At What Age Should You Begin to Teach Sex Education to a Child?: If you allow a child to reach puberty age before you start to teach them sex education, he/she would feel you are intruding into their privacy, because at that age, a child would have developed his/her own way of handling private matters. So, in order to build a good foundation for smooth future interaction, start teaching a child sex education from the birth.

There is a way you’ll make them know that every part of their body is good and normal. For example, when taking bath, children innocently touch their private parts, if you slap their hands for doing so, you are communicating that the part they are touching is ugly and bad.
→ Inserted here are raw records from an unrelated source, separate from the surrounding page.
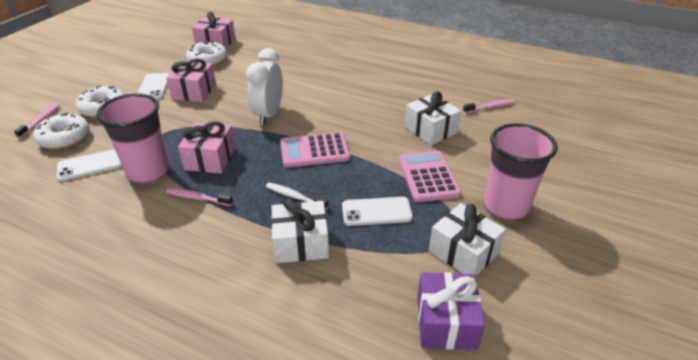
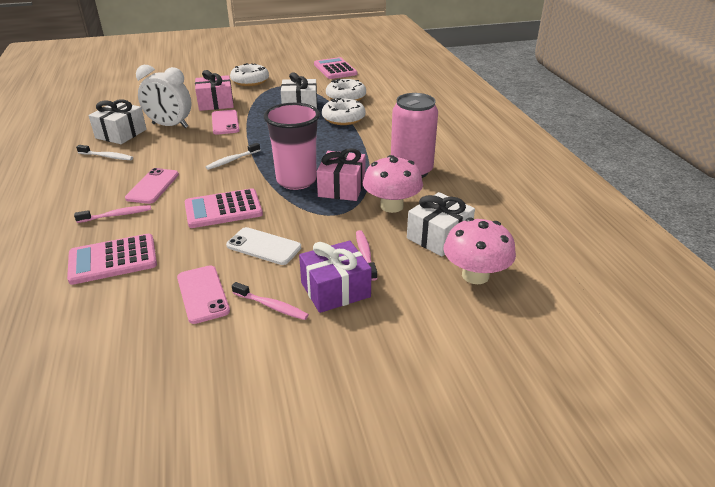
pink calculator: 2 -> 3
pink can: 0 -> 1
pink cup: 2 -> 1
pink gift: 3 -> 2
pink mushroom: 0 -> 2
pink phone: 0 -> 3
white phone: 3 -> 1
white toothbrush: 1 -> 2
But, if they are free to touch any part of their body in equal manner, a child can express a feeling of hurt or pain down there, especially in case of sexual abuse by an intruder.



That, and similar examples are a form of education. Secondarily, actual verbal discussion about sex with your child should start by age three or four and not later than age five or six. Once a child is able to watch television, you shouldn’t allow those media to take the place of shaping their sexual orientation.

In a sexually obsessed culture as we have these days, whether you teach a child about sex or not, he/she is learning it. A proactive parent or guardian should take charge.